Tips for teasing out the tales behind your family home.

Written by Paul Jones

Posted March 30, 2018

Retired broadcaster John Dawe knows a thing or two about telling a story. Impressively, he can itemize the many owners of his former Toronto house all the way back to the Second World War, when it doubled for a time as “a safe house for spies who came to Toronto to go to Camp X in Oshawa for training.”

My genealogist friend Bill Whiteside can’t match this intrigue, but he can claim acquaintance with all the families who ever owned his eighty-year-old house. He even attended university with the builder’s son.

Few among us have access to such juicy or comprehensive lore about our own family homes. Most of us will need to undertake systematic research if we are to learn when construction took place and who lived there in earlier times.

Consider the first house my wife and I owned. Apart from the couple who sold it to us in 1977, we knew nothing of its past. After a while, we realized that the house had a semi-regular visitor, a confused and wizened vagrant who knocked on our front door every few months, always asking for Mrs. Chambers and always convinced we were hiding her from him. Many years later, I hired a house historian. It seems that Mrs. Chambers, after being widowed, ran a rooming house there in the 1950s and 1960s.

It was not until the 1970s and latter that gentrification restored the neighbourhood to the single-family dwellings property developers had originally envisaged in the 1910s.

It should be noted that houses are not the only structures that can be researched. Dr. Jay Young, now with the Archives of Ontario, pointed out in 2011 in “Researching the History of Your Home,” at ActiveHistory.ca, that “home history” was a more generally applicable term than “house history.” He explained that “apartment renters, like myself, can also research aspects of the structure they call home.”

So how do you undertake a home history? To hire a researcher, ask your local history or genealogy society if they can refer you to someone with the necessary expertise. Or consult the online membership rolls of the Canadian chapters of the Association of Professional Genealogists.

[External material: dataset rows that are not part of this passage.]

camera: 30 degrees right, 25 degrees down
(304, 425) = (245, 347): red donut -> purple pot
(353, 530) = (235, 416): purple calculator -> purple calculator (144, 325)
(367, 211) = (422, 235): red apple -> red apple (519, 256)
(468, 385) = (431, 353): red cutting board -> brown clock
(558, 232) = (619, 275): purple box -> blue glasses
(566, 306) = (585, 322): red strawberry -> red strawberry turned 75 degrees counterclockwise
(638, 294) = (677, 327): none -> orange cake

However, the DIY option is less daunting and more fun than you might imagine. Many municipalities offer helpful resource guides, although these can be frustratingly mute on relevant records that may be held by different jurisdictions.

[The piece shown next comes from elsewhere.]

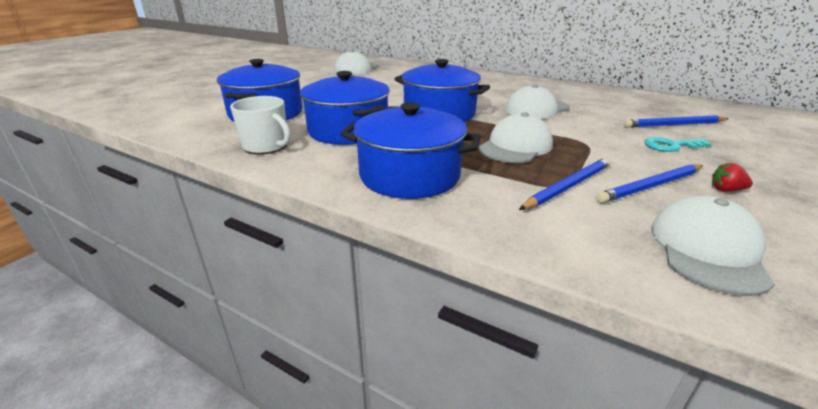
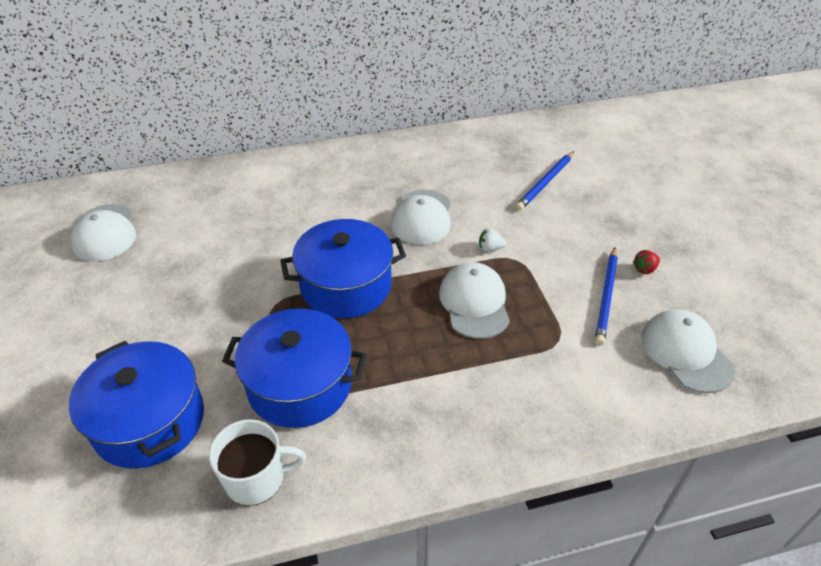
camera: 45 degrees left, 15 degrees up
(409, 175) = (448, 414): blue pot -> none
(568, 186) = (563, 337): blue pencil -> none
(570, 133) = (490, 248): none -> white strawberry
(671, 146) = (571, 223): turquoise key -> none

Try googling “house history research” plus your city’s name. You’ll be interested in provincial land registration, plus municipal property tax and building permits.

Don’t forget photographs and maps, including fire insurance; these could turn up in various libraries or archives. Voter lists, newspapers, and city directories are held in both online databases and brick-and-mortar repositories.

Published neighbourhood histories, almost certainly available in local libraries, can provide an overview of the various phases of development within a district.

Another friend from the genealogy world, Ellen Maki, observes that the building to be researched need not be home to anyone you know personally. For example, she has studied the stately Drumsnab house in Toronto because of its historical significance to the broader community.

I’ll leave the final words to Melanie McLennan, a professional genealogist who operates the business Ancestral Tapestry.

“My husband and I owned a beautiful old Queen Anne Revival style home in Guelph, Ontario, for nearly thirty-one years,” she reports.

When they purchased the home in 1985, it had been used as a rooming house for twenty years. Part of their restoration included compiling a history of the house.

She also talked to neighbours, who had photos of the house in different eras.

“As we restored the house, knowing more about its past gave us a sensitivity I don’t think we would have had otherwise,” McLennan said.

They eventually opened what became a seven-room B & B, which they operated for almost twenty-nine years. The gracious home received historic designation and various awards and was used as a set for three films.

File this case under “house history as life-changing experience!”

This article originally appeared in the April-May 2018 issue of Canada’s History magazine. 

Paul Jones, a former publisher, is a writer, a consultant, and an avid genealogist.